Nitric oxide produced during the hypersensitive response modulates the plant signaling network and inhibits the pathogen’s virulence machinery

2012 
Nitric oxide (NO) is a well-recognized key signaling mediator of the plant defense response to pathogens. Like in animals, NO acts directly or through mediators of its activity such as reactive NO derivatives (RNS) and second messengers like cGMP. We aim at deciphering the “signaling network” mediated in plant by NO and RNS upon pathogen attack, and by using the HKGreen-2 dye we demonstrated that peroxynitrite, the RNS originated by the reaction between NO and O 2 - , accumulates in plants during the hypersensitive response (HR).

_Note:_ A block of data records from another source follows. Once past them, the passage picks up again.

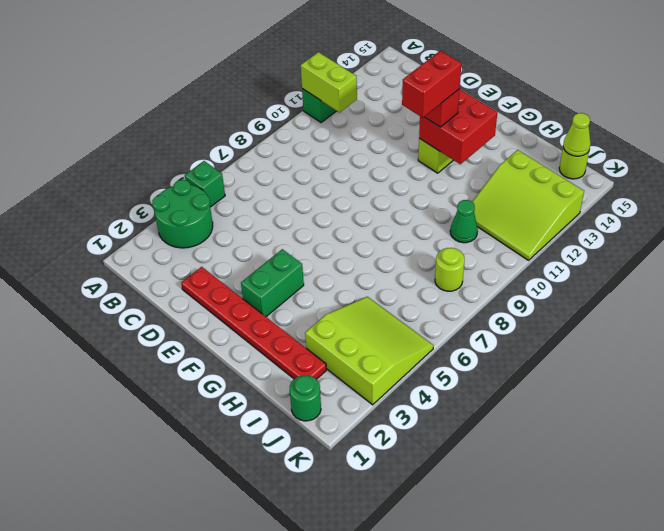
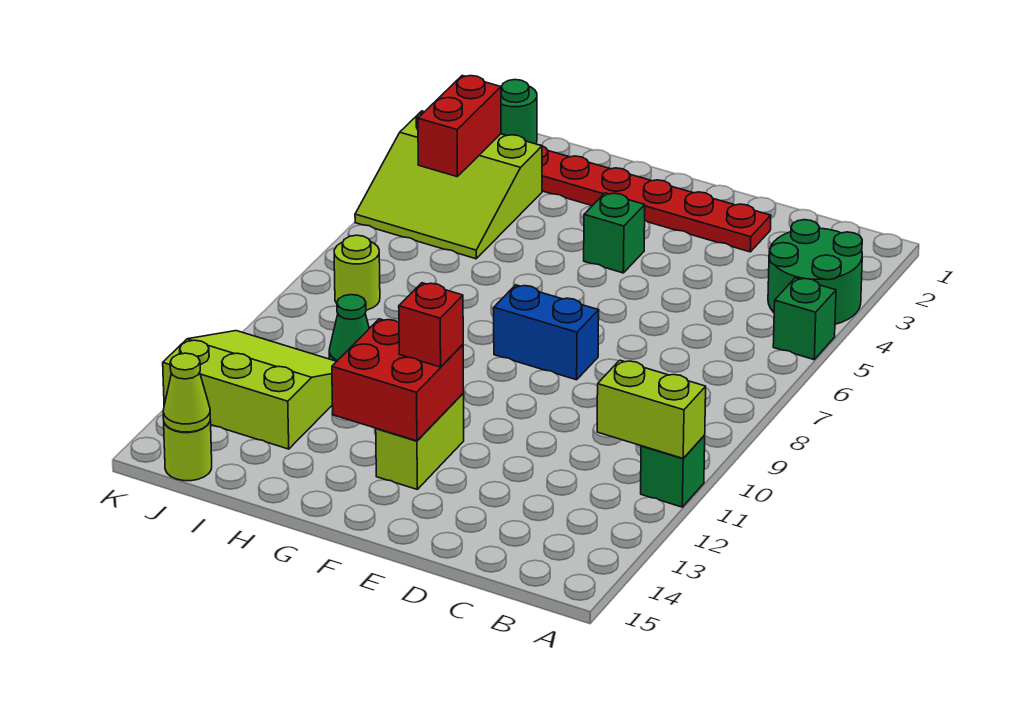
none -> blue brick E8:F8 level 1
green brick F3:F4 level 1 -> green brick F4 level 1
red brick F11:F12 level 4 -> red brick J3:J4 level 2

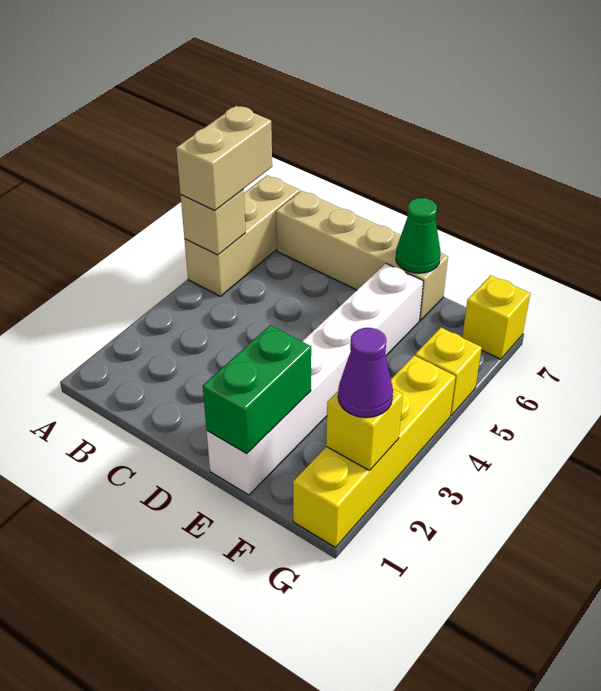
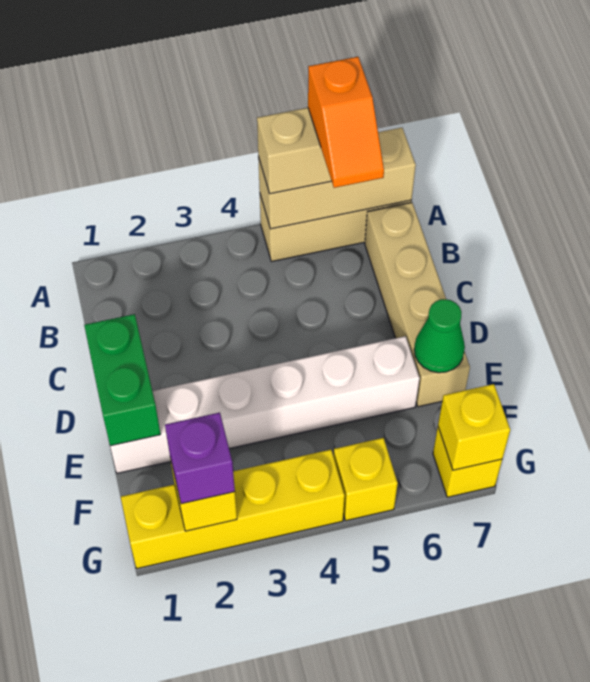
tan brick A5 level 2 -> tan brick A5:A7 level 2
none -> orange slope A6:B6 level 4 top A
green brick E1:E2 level 2 -> green brick D1:E1 level 2
purple cone G2 level 3 -> purple brick G2 level 3
none -> yellow brick G7 level 2

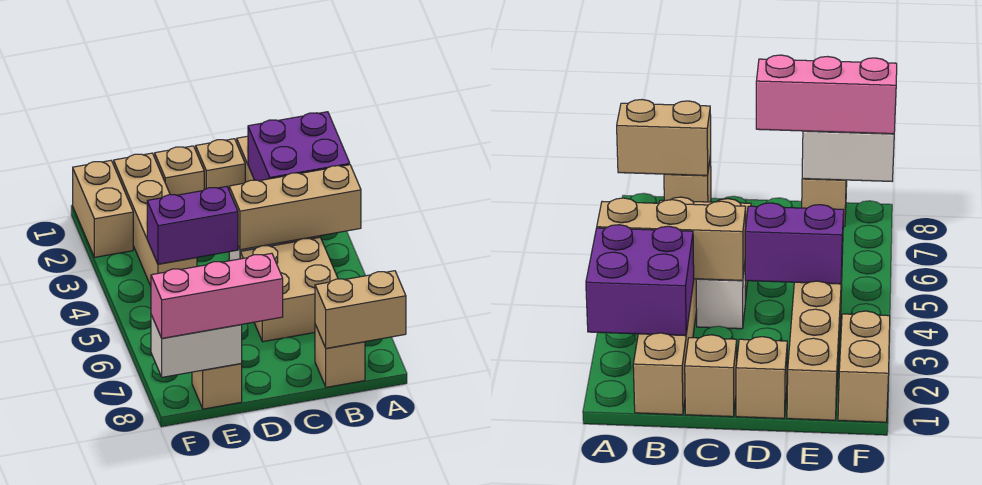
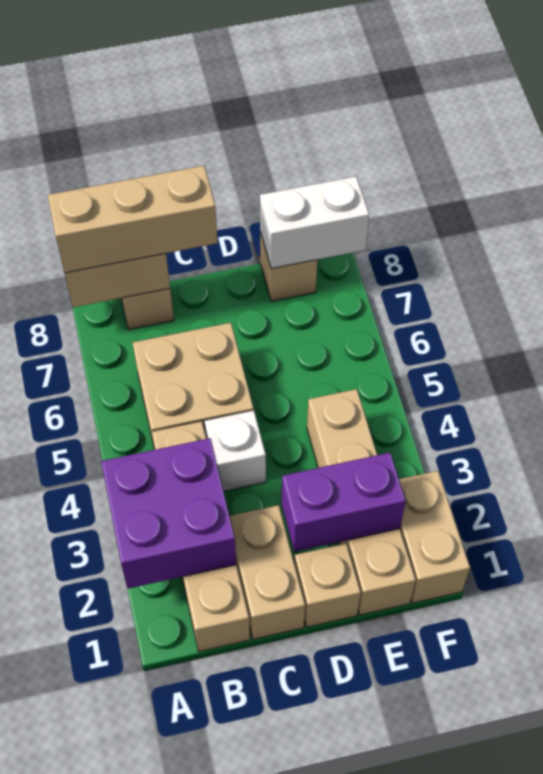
tan brick A4:C4 level 2 -> tan brick A8:C8 level 3
tan brick C1 level 1 -> tan brick C1:C2 level 1
purple brick D4:E4 level 2 -> purple brick D2:E2 level 2
pink brick D8:F8 level 3 -> none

Peroxynitrite is not a “death messenger” in plants, and its accumulation in plants correlates with an increase in tyrosine nitrated proteins, and we demonstrated that in vitro peroxynitrite targets specifically some MAPK kinases, inhibiting their activity and thus precisely modulating the most complex plant signal transduction network by tyrosine nitration. Furthermore, we recently found that NO can participate in plant defenses also by inhibiting pathogen effector activity. The effector HopAI1, a phosphothreonine lyase produced by many Pseudomonas syringae strains which suppresses plant immunity via MAPK inhibition, is a target of NO and its activity is dramatically inhibited by S-nitrosylation. Whereas HopAI1 expressed in Arabidopsis thaliana does not affect the HR induced by the avirulent P. syringae AvrRpt2, the expression of a mutated (Cys free) form of HopAI1 strongly reduces the hypersensitive cell death as well as plant resistance. This suggests that NO modulates the plant signaling network through nitration of specific MAPK and inhibits pathogen’s effectors that would attenuate the plant defence response.